While Monday brought the first snowflakes of the season, flurries of winter moths are again making their presence felt across the region.

Originally from Europe, the invasive species known by its scientific name - Operophtera brumata – made its first appearance in the state around 2004 and has been relentlessly prolific since.   Part of a one-two moth punch this year that included a gypsy moth infestation, which decimated local trees, winter moth adults are now emerging from the ground where they’ve developed throughout the summer.

“It’s been a very rough couple of years for trees. It’s been a very tough time to be a tree,” said Heather Faubert, a research assistant at the University of Rhode Island’s Department of Plant Sciences and Entomology, and a local expert of the insect.

Typically, this week is the peak time for moths to emerge, and now they have only one thing on their minds: mating.

“It seems like we’re having a big flight again this year, and we had a huge flight last fall, and then we didn’t see very many caterpillars really this spring,” said Faubert. “I’m not sure why that was, but we had very strange weather in the spring where it warmed up quickly and the eggs stated hatching very early. Usually the eggs hatch over about a week’s period of time, but this year it was over about three to four weeks. It warmed up and pushed everything ahead, and then it got cold and they started to trickle out.”

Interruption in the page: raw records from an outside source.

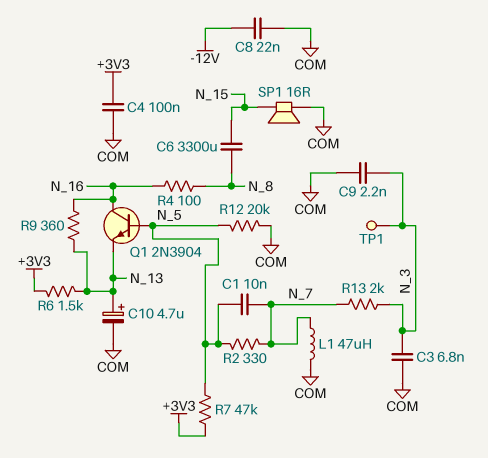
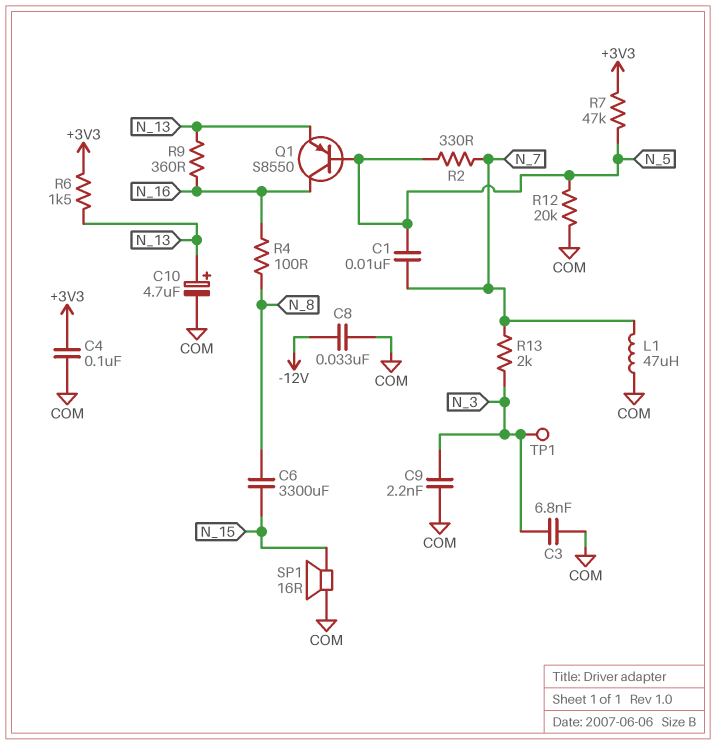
C8: 22nF (-12V, COM) -> 33nF (-12V, COM)
Q1: NPN 2N3904 (B N_5, C N_16, E N_13) -> PNP S8550 (B N_5, C N_16, E N_13)

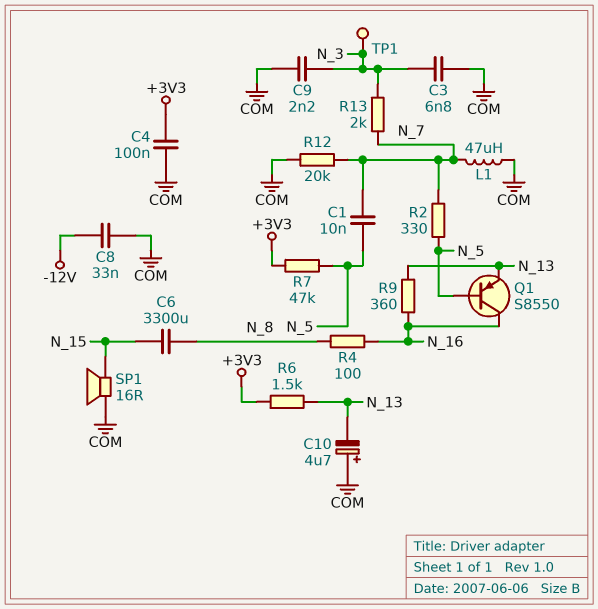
C10: 4.7uF (plus N_13, minus COM) -> 4.7uF (plus COM, minus N_13)
R12: 20k (COM, N_5) -> 20k (COM, N_7)

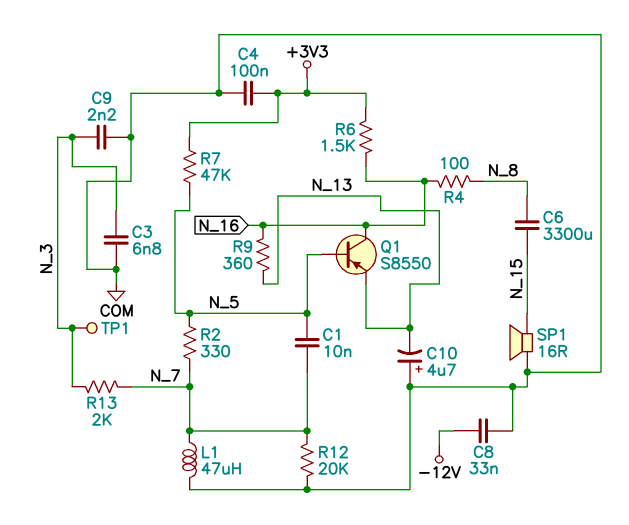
R6: 1.5k (+3V3, N_13) -> 1.5k (+3V3, N_16)

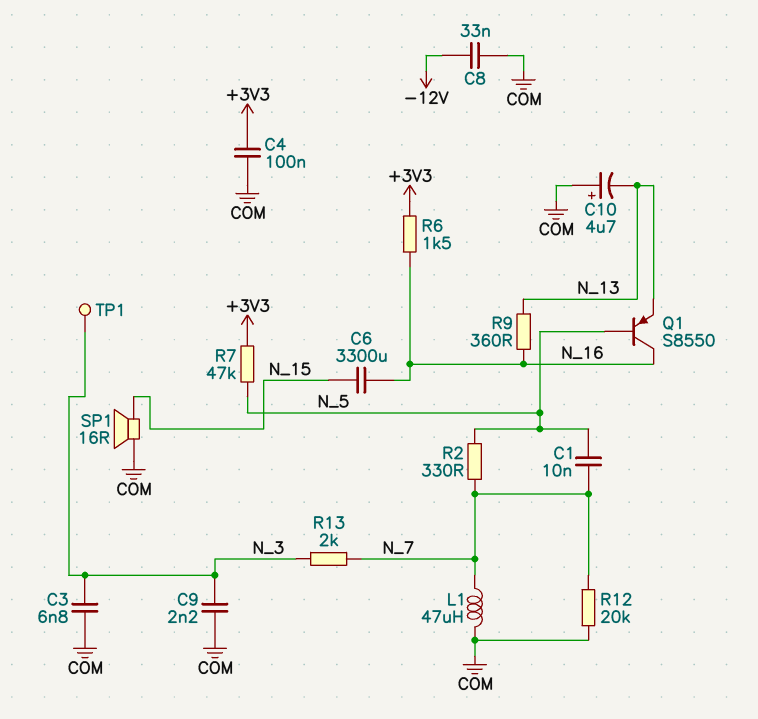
C6: 3300uF (N_8, N_15) -> 3300uF (N_15, N_16)
R4: 100 (N_8, N_16) -> none

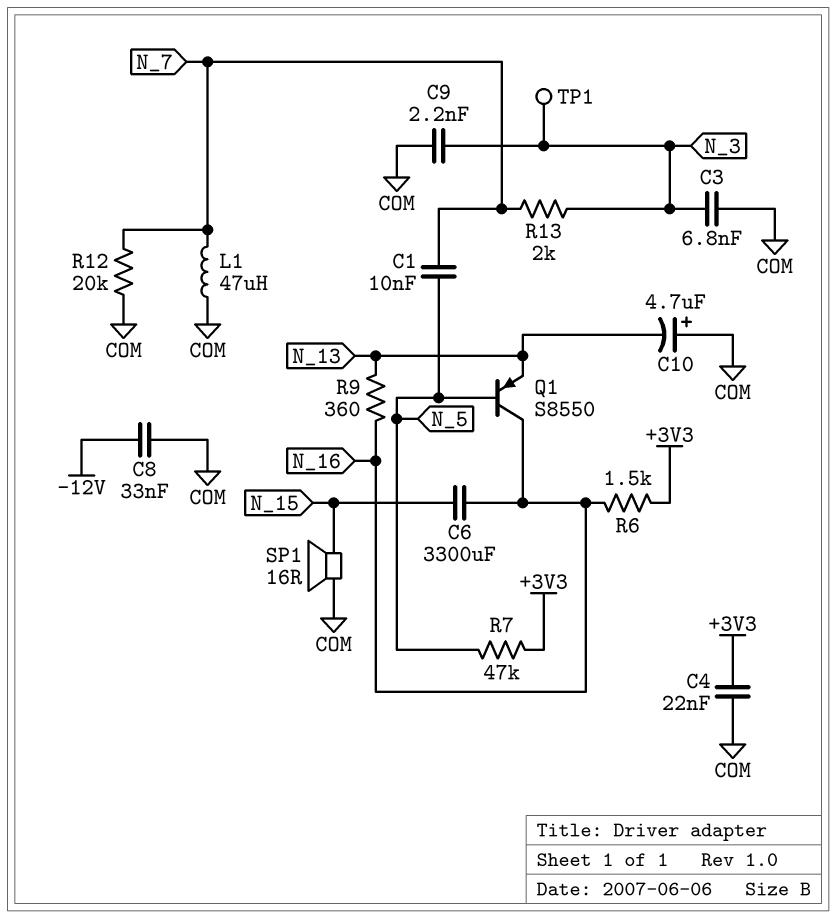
C4: 100nF (+3V3, COM) -> 22nF (+3V3, COM)
R2: 330 (N_5, N_7) -> none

Faubert partners with researcher Joe Elkington from the University of Massachusetts to study the moth, and they’ve theorized that this year’s strange spring weather that coincided when the moth eggs hatched and when the trees began to bud may have been off, but are uncertain what if any impact it had on the moths.

The dry spring and summer also helped the gypsy moth population soar, as a fungus that attacks that species and helps regulate their numbers needs a wet environment early in the year to thrive. Without the fungus, the population boomed.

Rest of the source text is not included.